Rebecca Hart, on the other hand, has a voice as low-down and gravelly as a flat tire on a ’47 Studebaker halfway between Little Rock and Texarkana. Yes, Yankees, that’s a compliment—this woman sings with prowl in her eyes and a strut in her picking hand. If I read the chatter correctly, and she’s all about the ladies, that makes Ms. Hart the soul-aching triple threat: gorgeous, talented, and unattainable. Swoon.
Faced with labeling the band’s sound, she punted. Alt-folk-funk-something something something… I’m gonna go with alt-country blues-based slow rock. But as I keep screaming, we just never see burlesque with live music often enough, so amen.

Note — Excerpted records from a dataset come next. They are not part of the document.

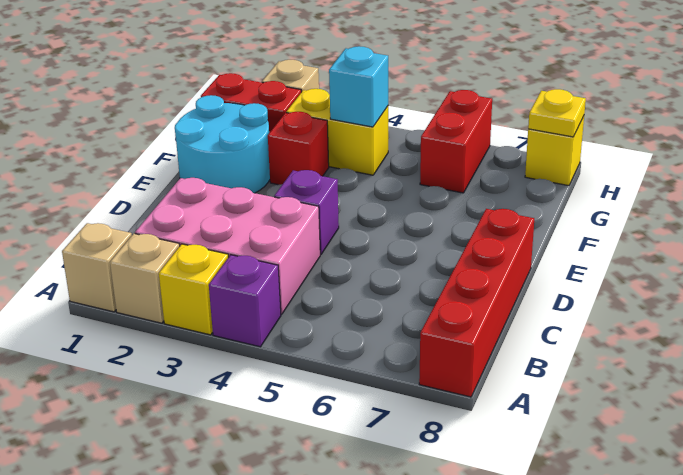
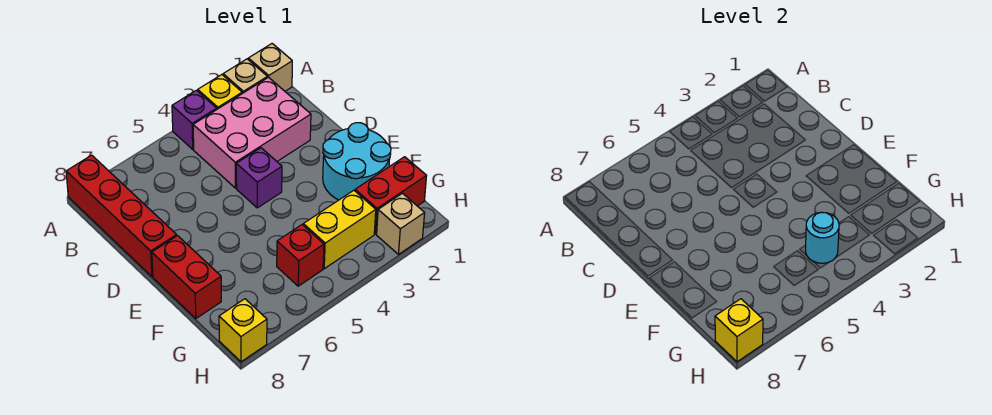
red brick F3 level 1 -> red brick G5 level 1
cyan brick G4 level 2 -> cyan round brick G4 level 2
red brick G6:H6 level 1 -> red brick E8:F8 level 1
yellow plate H8 level 2 -> yellow brick H8 level 2

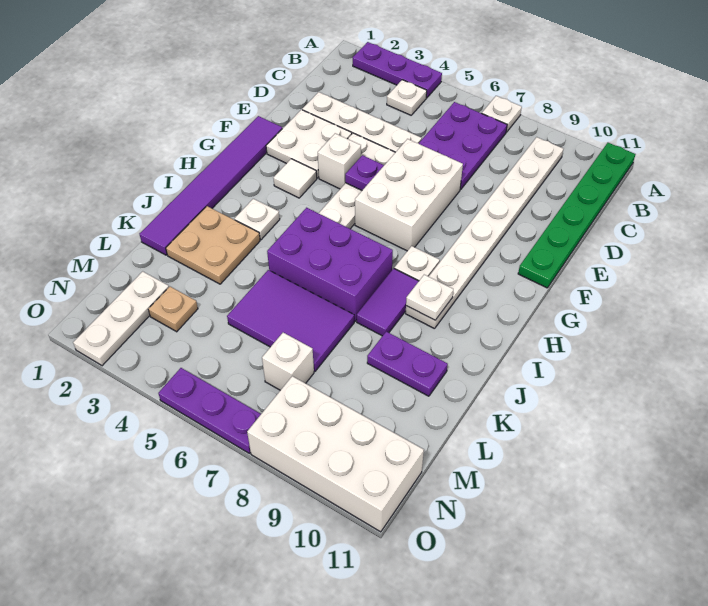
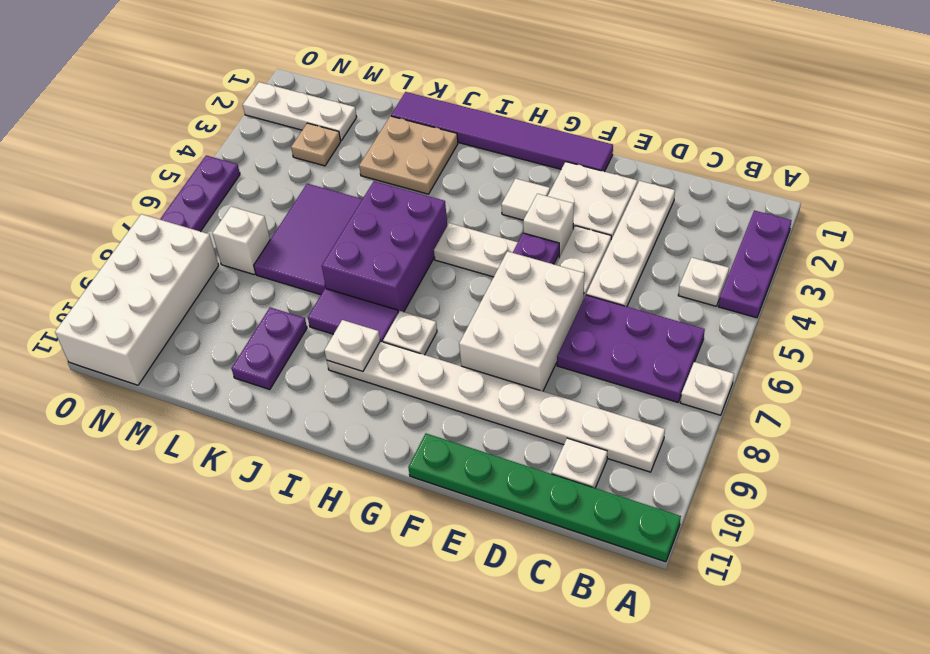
white brick E6:G7 level 1 -> white brick E6:F8 level 1
white plate I3 level 1 -> white plate C10 level 1

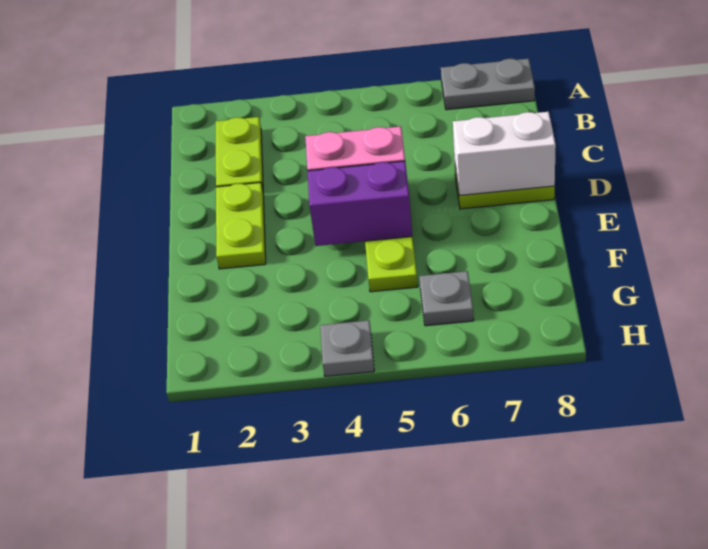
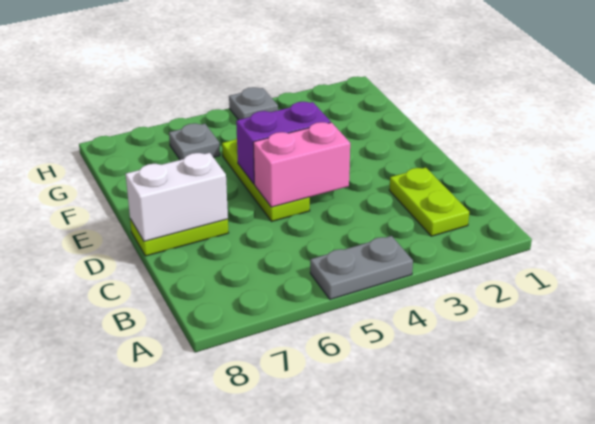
grey plate A7:A8 level 1 -> grey plate A4:A5 level 1
lime plate D2:E2 level 1 -> none

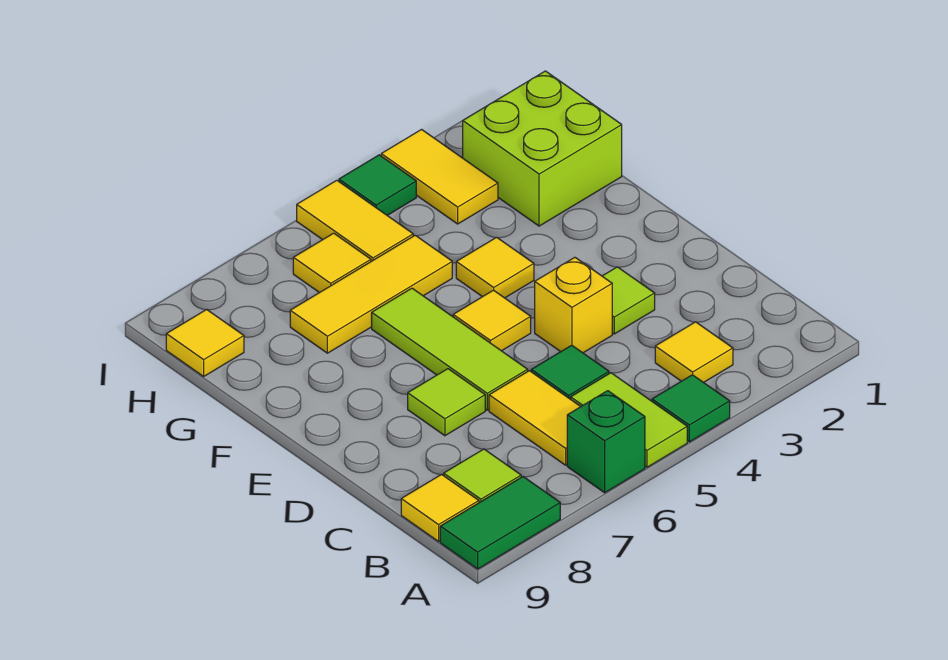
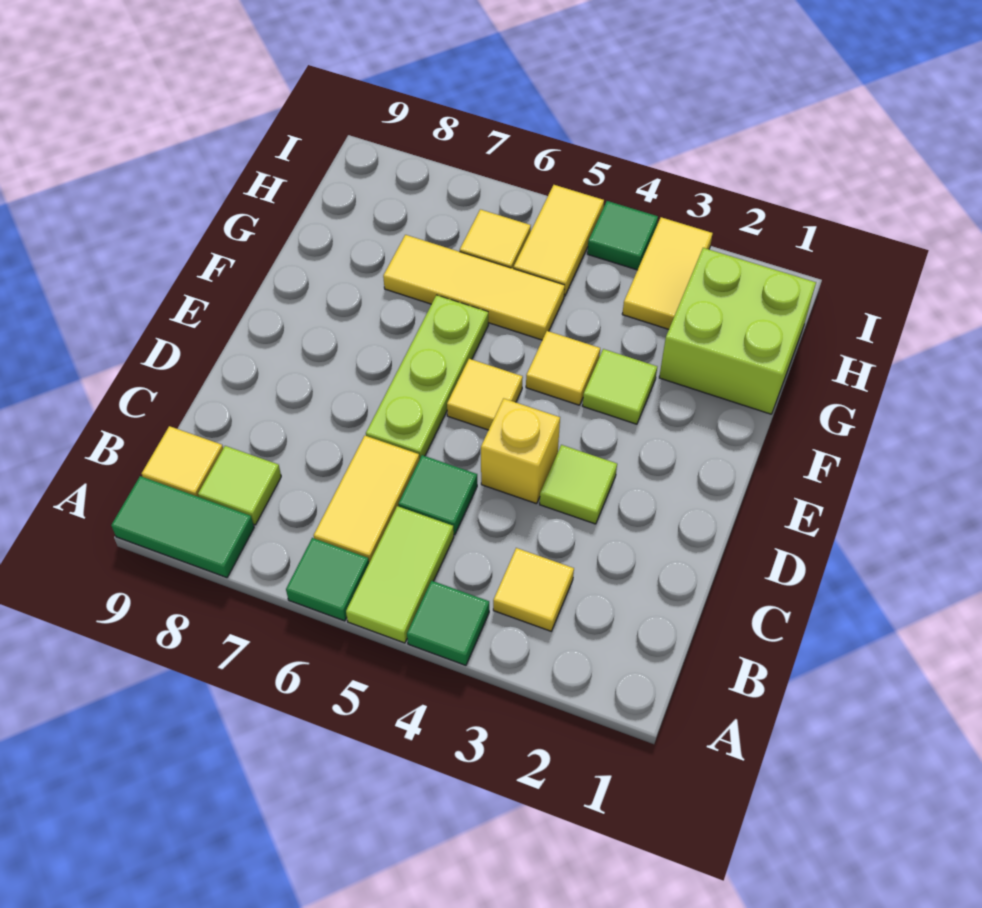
green brick A6 level 1 -> green tile A6 level 1
lime tile D6:F6 level 1 -> lime plate D6:F6 level 1
lime tile D7 level 1 -> lime tile F3 level 1
yellow tile H9 level 1 -> none

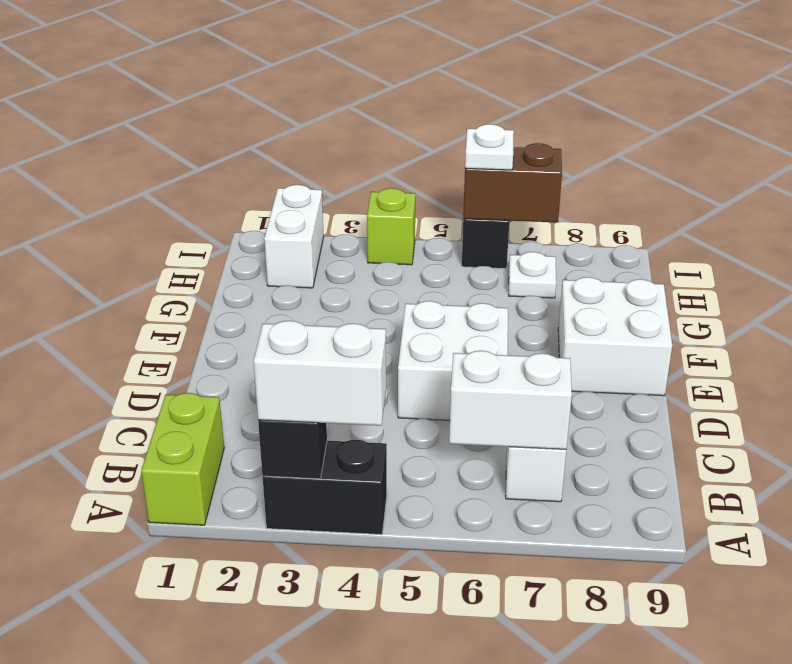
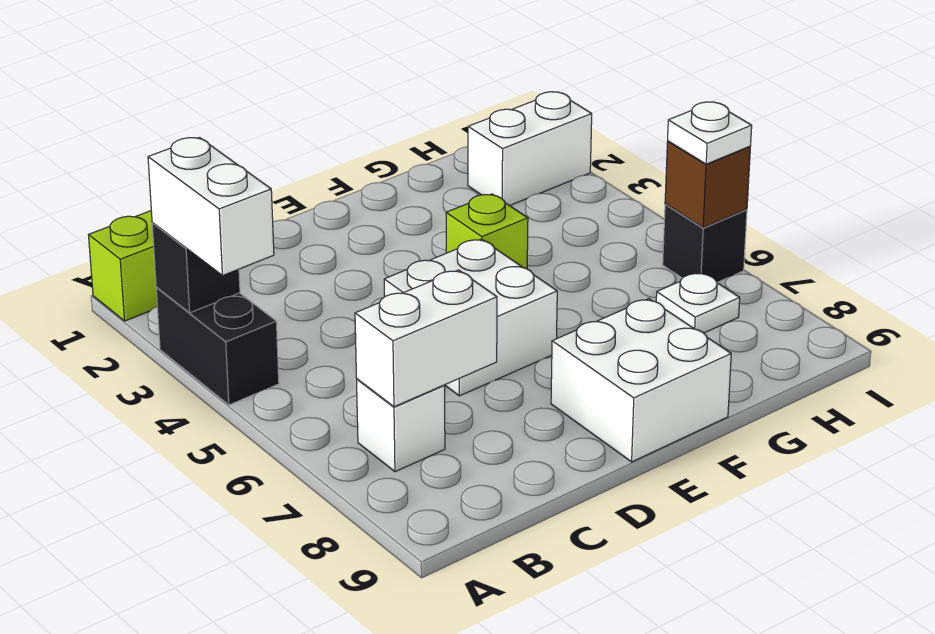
white brick B6:B7 level 2 -> white brick B7:C7 level 2
lime brick I4 level 1 -> lime brick F4 level 1
brown brick I6:I7 level 2 -> brown brick I6 level 2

Nasty Canasta was angelic with her white fans; Gal Friday downright sinful in a red- and black-striped leather—pleather? Actually, I think it was vinyl, but SMOKING, you dig—mini dress that zipped down the front. The mooks behind me were def burlesque virgins; the whooping was deserved, but they were genuinely surprised by the glimpses they were getting, and all I could say was, sheesh, it’s only Monday. But savor the delicious cognitive dissonance of Friday twirling pasties to music at 78 bpms.
Bird of Paradise, who I seem to always see gogo-ing, was on the mainstage peeling out of a red dress to rolling alt-rock, and Bird’s delectable posterior is the kind of huggable rounded delicacy I always imagine being served to me in a Bedouin tent. Meet me in Zagora. For her second act, I had to order a double scotch on the rocks and throw it in my own face: tight dress with sparkles as polka dots, white thigh highs with garters; the reveal shows all turquoise with white trim my my… (insert lame joke about not flying home for the winter.) Cue Gal Friday in cow-patterened chaps, Rebecca Hart calling Jonny a “No-talent lip-synching Kid-Rock Looking cock sucker”—no points for guessing which part of that tirade he found insulting—and the crowd is brought to a group climax as the the protean Nasty Canasta—all but unrecognizable in a Louise Brooks wig—shimmies to an affably soulful cover of “Whipping Post.” If you don’t know this classic, fucking look it up. Hart BELTS it, and Nasty gets down to Wendy O. Williams black electrical tape. Hot for a Saturday; STEAMING for a Monday.
Says Jonny, “I call the show bad ideas for a reason: so I can do whatever the fuck I want.” Now that’s a philosophy I can buy into.
PS Plugs: Postshow is all about the schmooze, so dig that Lil Miss Lixx has a dope show coming up this Friday at Galapagos with Trixie & Monkey, and Albert Cadabra’s birthday bash at the Slip (Dec. 12) sounds like in AIN’T to be missed.